With the increase in funding and talented actors and directors in television, do you subscribe to the idea that we are entering a new Golden Age of television?
I wouldn’t call it a Golden Age. I actually feel like television is in flux. I don’t think television knows what it is. There is such a crossover and gray area between television and internet, people are not exactly sure how people like to watch things anymore. Where we were ten years ago and where we’ll be ten years from now, there’s a huge divide. Right now we’re right at a crossroads between people knowing they have their favorite show and it comes on at 8:30 on Monday once a week and they sit down to watch that show, which is how we watched shows ten years ago, to being able to watch your favorite show at any time you want to watch it and be able to watch it on your phone or on your computer or on the TV. You have different options for the shows your watching. Also being interactive with the things you’re watching, being able to influence the shows you're watching. The viewer is no longer passive anymore. I wouldn’t call right now a Golden Age, I would call it a time of change.

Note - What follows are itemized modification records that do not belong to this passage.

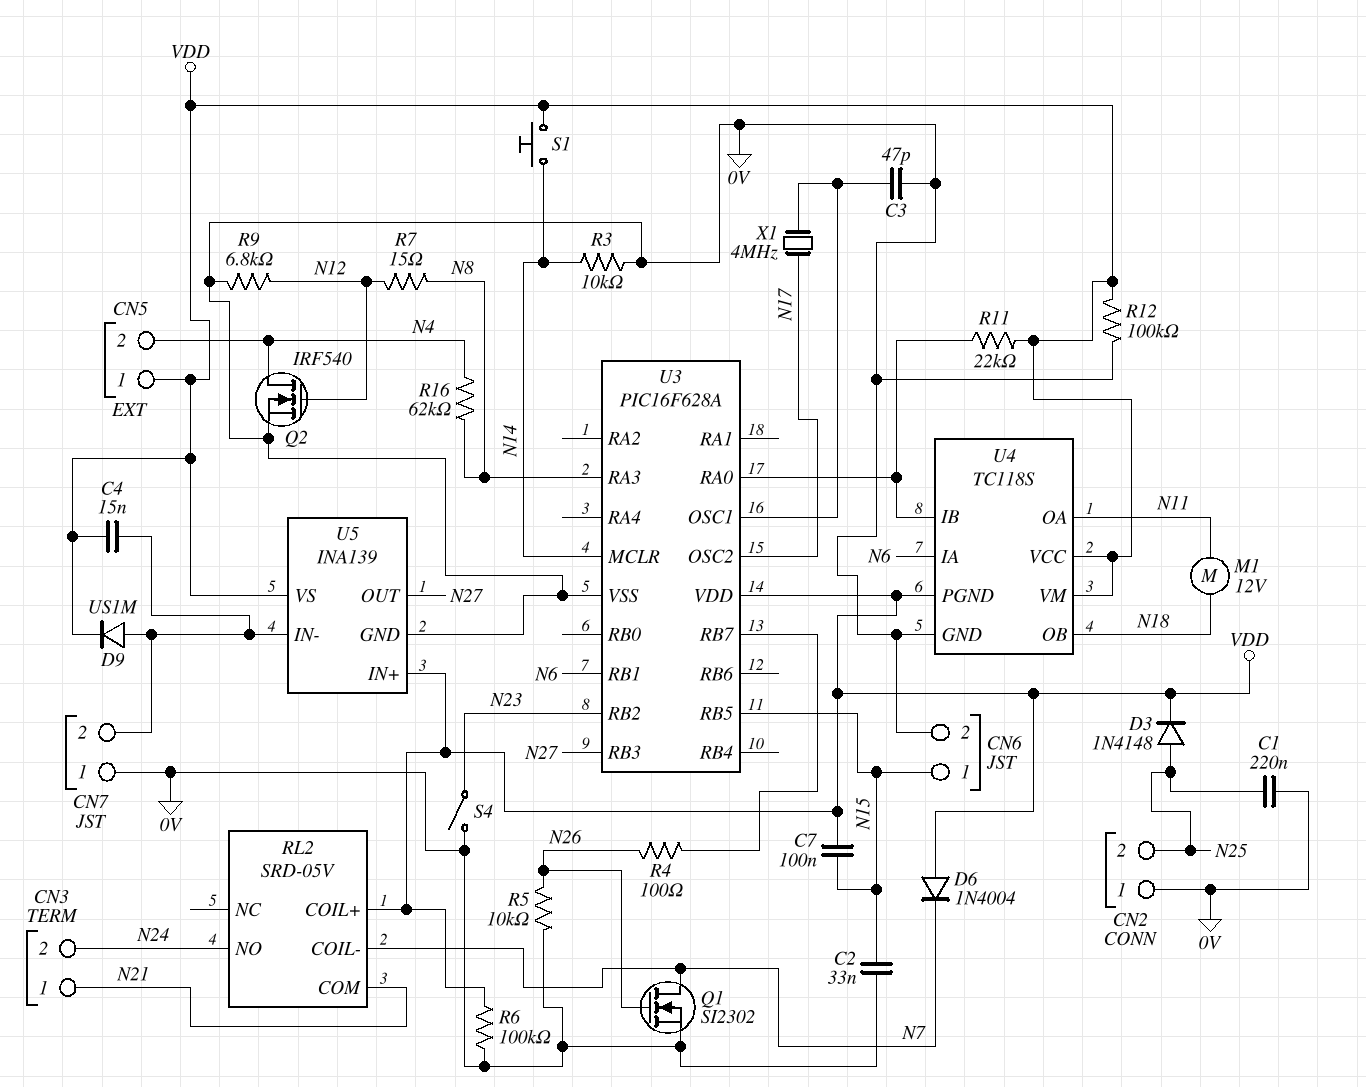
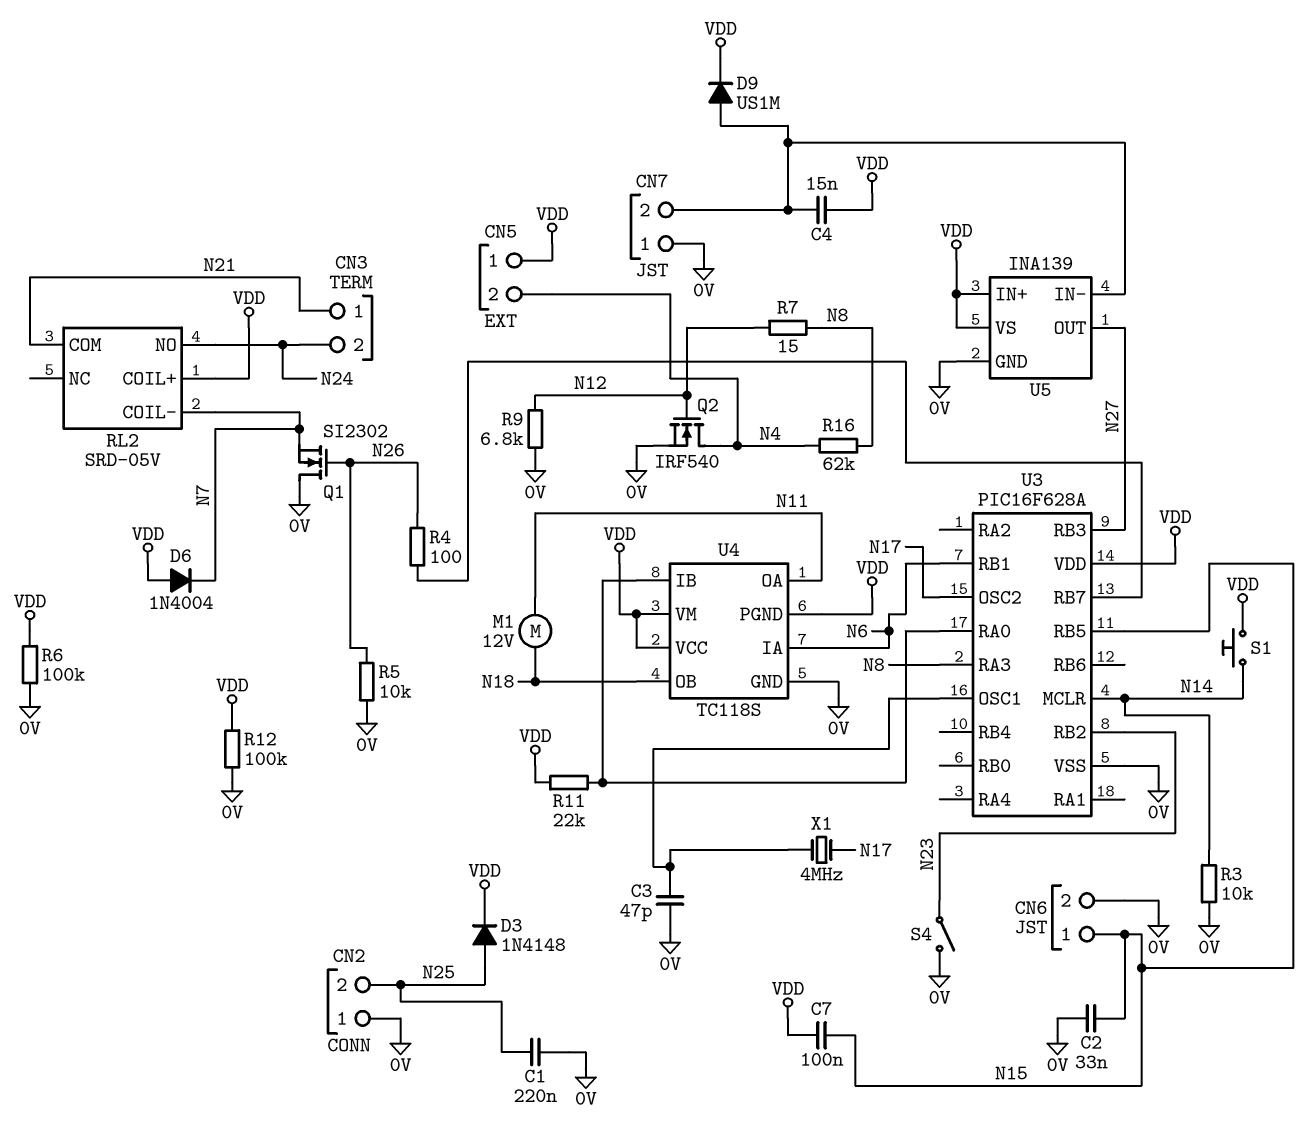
Q1: NMOS SI2302 (G N26, D N7, S 0V) -> NMOS SI2302 (G N26, D 0V, S N7)

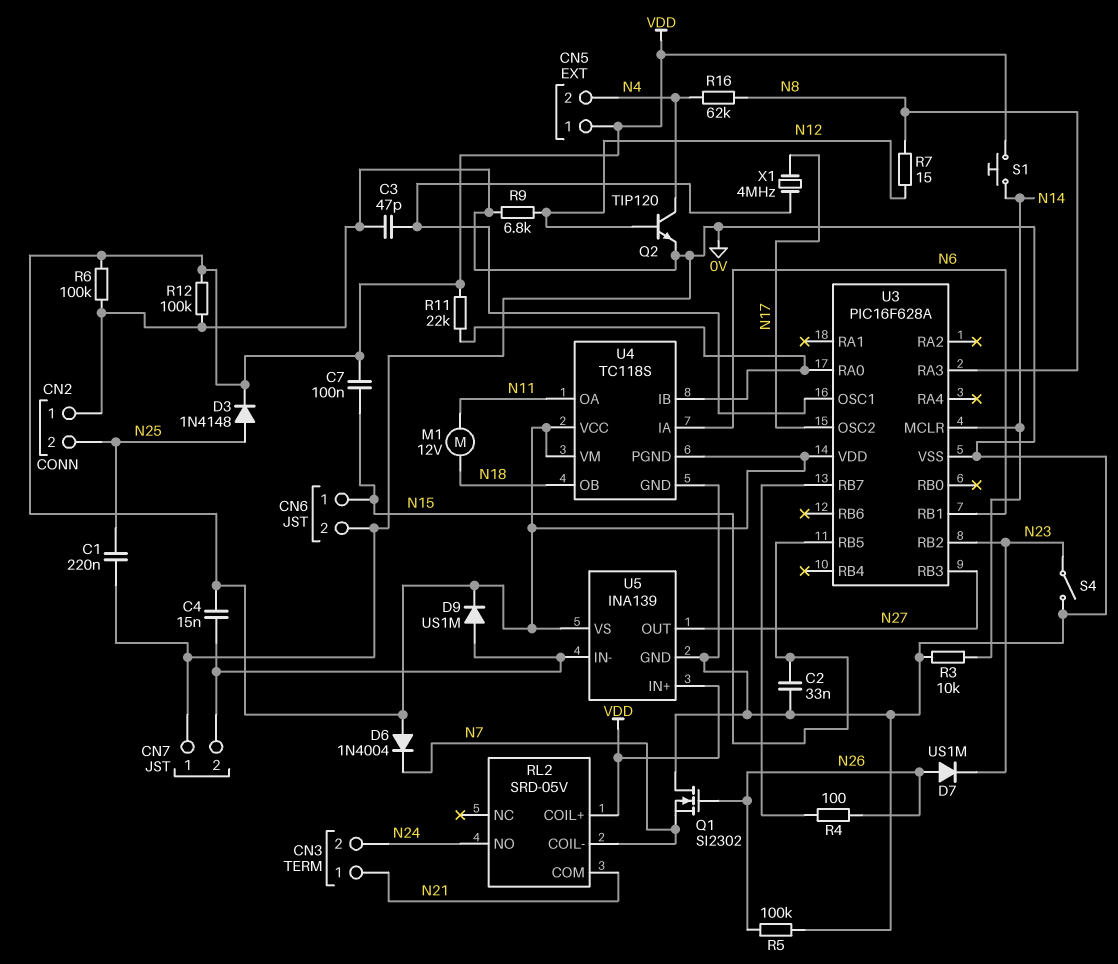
D7: none -> diode US1M (A N26, K N23)
Q2: NMOS IRF540 (G N12, D N4, S 0V) -> NPN TIP120 (B N12, C N4, E 0V)
R5: 10k (0V, N26) -> 100k (0V, N26)

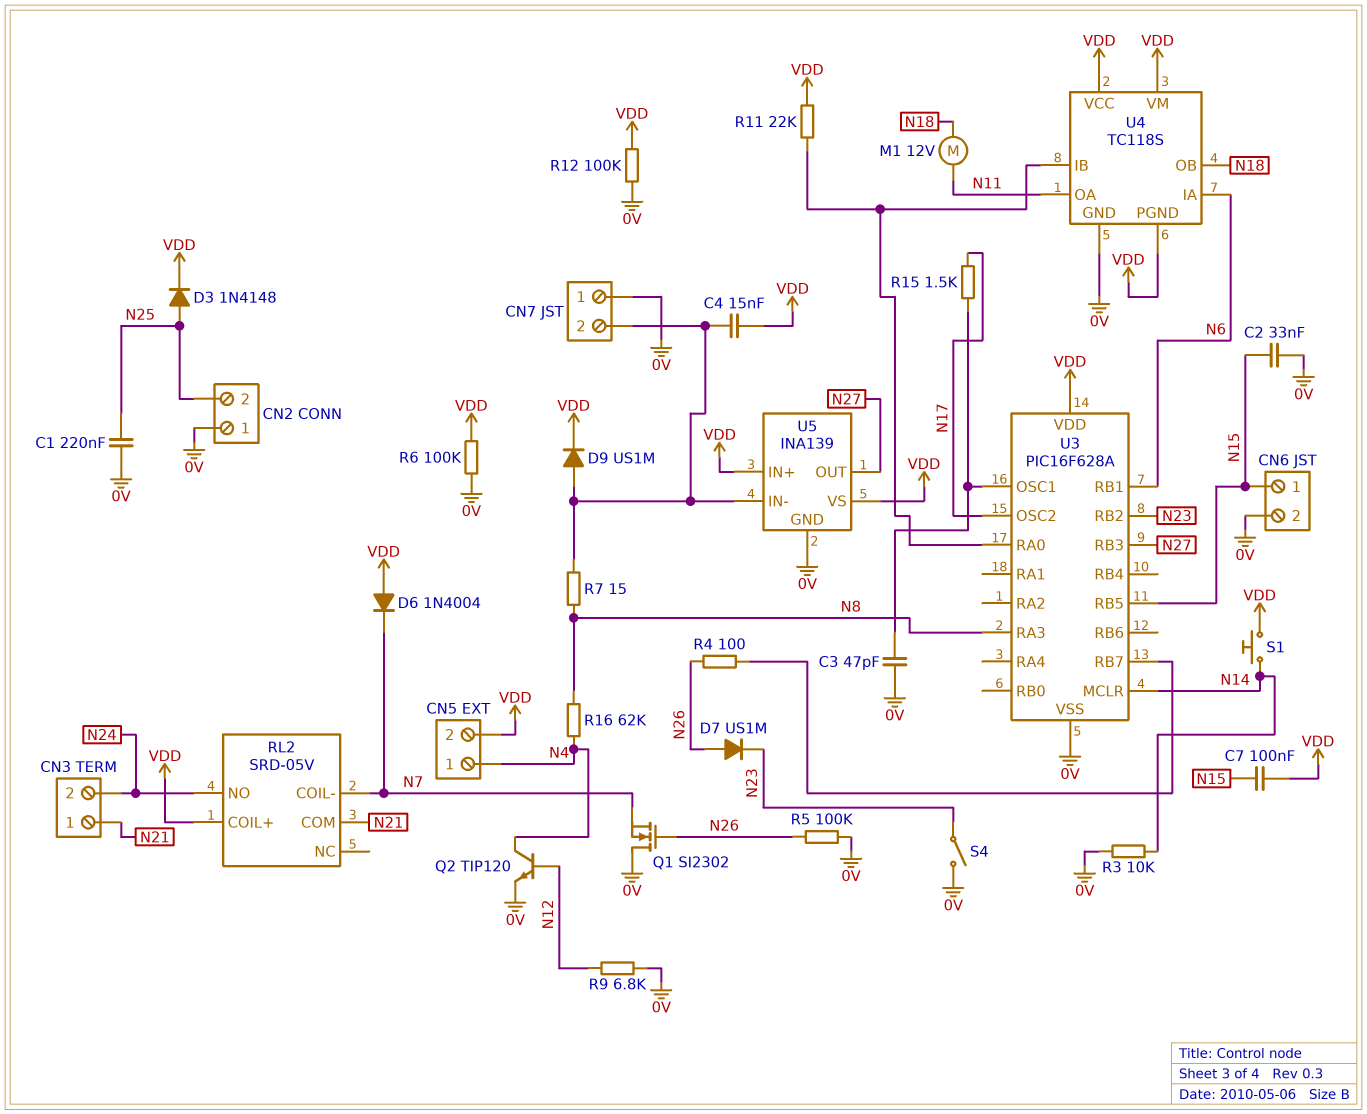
CN5 pin 1: VDD -> N4
CN5 pin 2: N4 -> VDD
R7: 15 (N8, N12) -> 15 (CN7/2, N8)
R15: none -> 1.5k (N17, U3/OSC1)
X1: 4MHz (N17, U3/OSC1) -> none

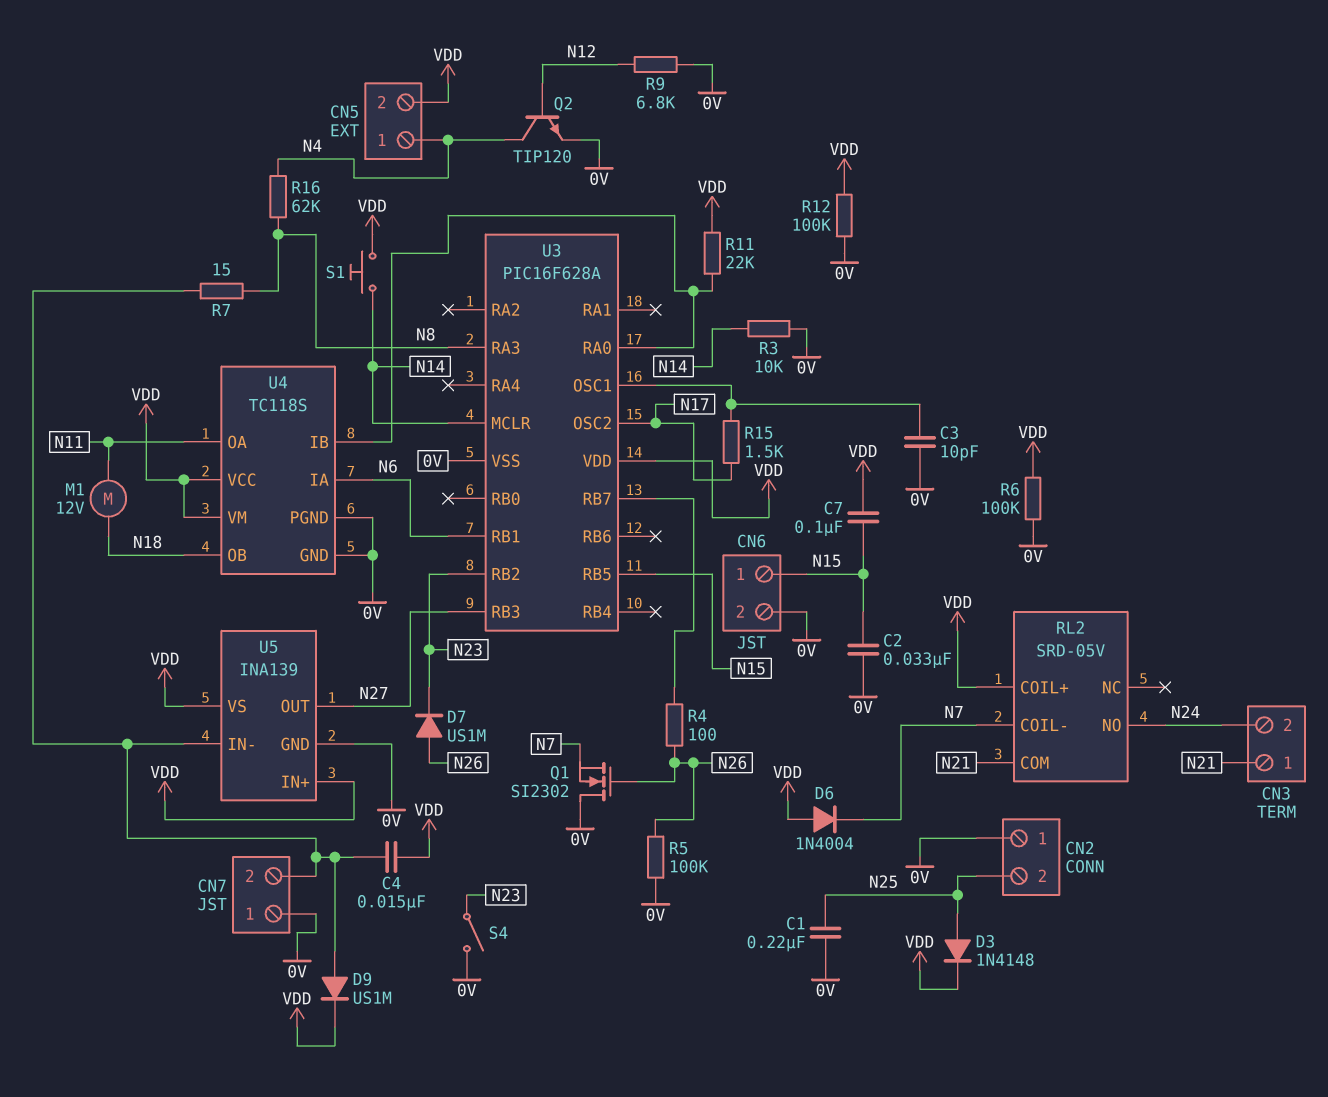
C3: 47pF (0V, U3/OSC1) -> 10pF (0V, U3/OSC1)
U4 pin PGND: VDD -> 0V

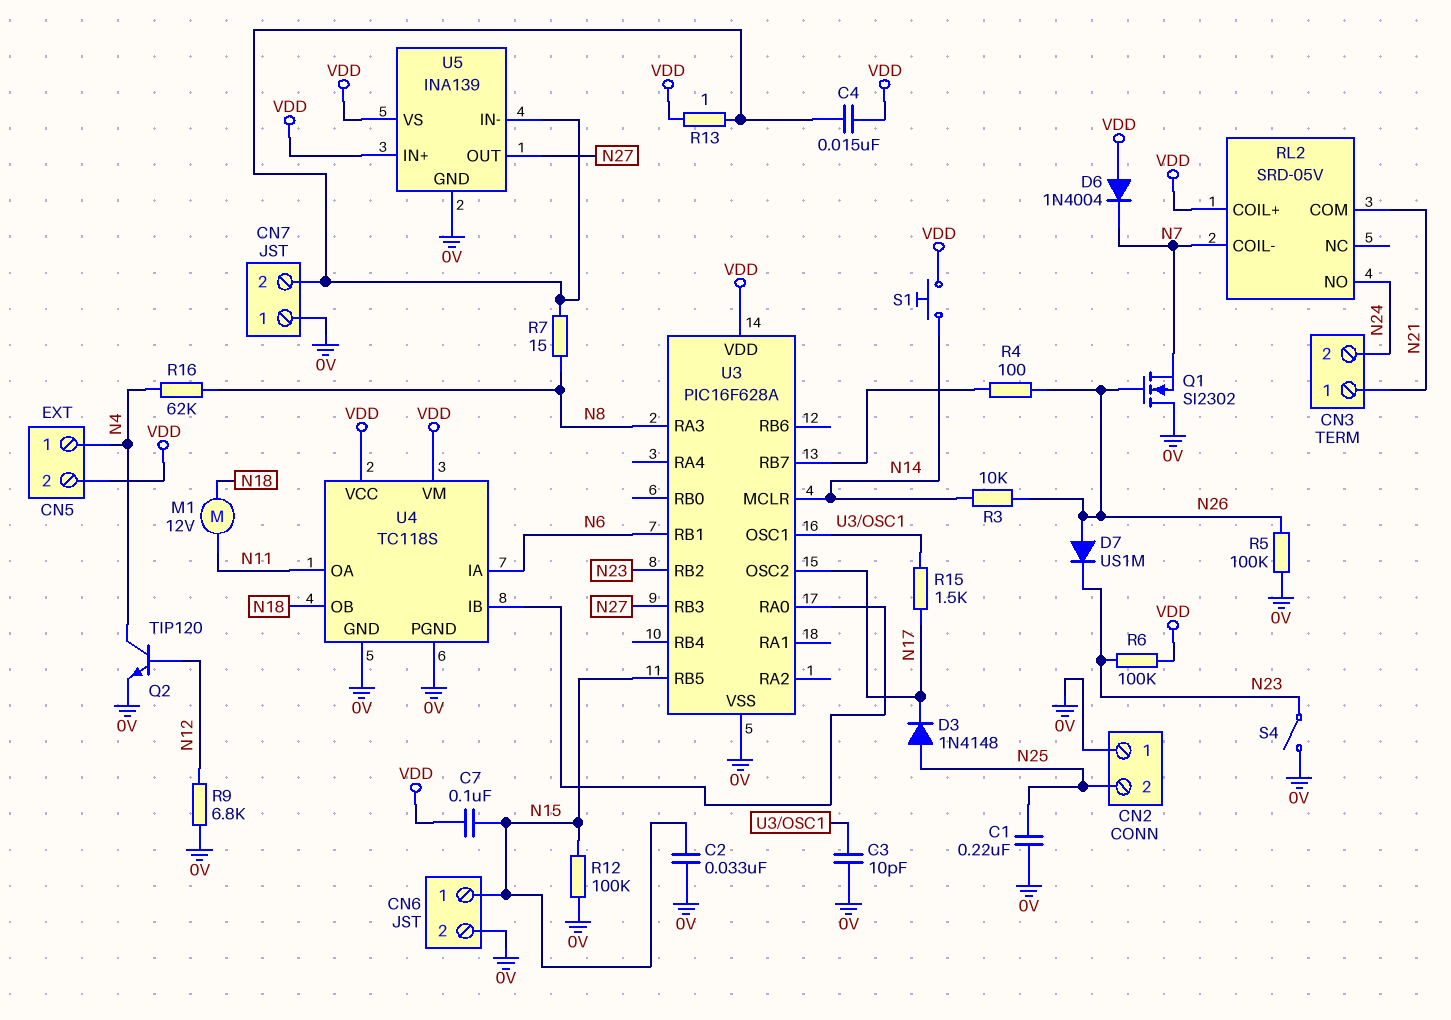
D3: diode 1N4148 (A N25, K VDD) -> diode 1N4148 (A N25, K N17)
D9: diode US1M (A CN7/2, K VDD) -> none
R3: 10k (0V, N14) -> 10k (N14, N26)
R6: 100k (0V, VDD) -> 100k (N23, VDD)
R11: 22k (U3/RA0, VDD) -> none
R12: 100k (0V, VDD) -> 100k (0V, N15)
R13: none -> 1 (CN7/2, VDD)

With all of these new places putting out original content, from Netflix to YouTube to standard cable, is it good for business or does it make you a bit more leery to put all of the time and effort into a direction that may or may not pan out?
I think it’s good and bad. I think its good because there’s so many new venues for work and so many new places that are trying out new types of shows. I think that’s a great thing. I think the more people that are doing interesting programing, whether it’s on the internet or on TV is a great thing. The bad thing is that because there are so many ways to watch shows now, production costs are going way way down, really really fast now. They are not willing to spend as much on any given project as they used to. That’s not necessarily a bad thing, I do like being creative with low budgets, but the standards of animation, specifically, are dropping at alarming rates. So for someone who likes to make hand crafted animation, the fact that people are just as excited about really crudely puppetted animation is really unfortunate.
Would it be fair to say that your audience is the anti-Pixar, an alternative to the mainstream animation? Do you feel you have your finger on the pulse of that alternative market?
Yea, I would. I think our studio has always operated outside of the mainstream and that’s on purpose. We turn down a lot of jobs that I don’t find appealing, that to me are overly produced and not interesting. I gravitate to underground production, with people like John Lee and Vernon Chatman who do Wonder Showzen and now The Heart, She Holler. People that are like-minded in that they like things to exist outside of the mainstream and be a little more daring and dangerous.
When can we expect to see the "Zoolander" feature?
The "Zoolander" feature will be released in early 2014. It’s 90 minutes, and it has the original cast: Ben Stiller, Own Wilson and Jerry Stiller. In addition, we have a lot of new people. We worked with Patton Oswalt, Nick Kroll, Katy Perry, and Tim Gunn, a really great group of actors that all lent voices. The concept is Derek and Hansel are superheroes that use their good looks to fight crime and fashion-based criminal activity. They fight against characters like The Paparazzo, The Red Carpet, Botox-o and a lot of other villains. It’s really, really exciting and it’s really, really funny.
Where will we be able to see this on?
That I can’t reveal, it’s top secret.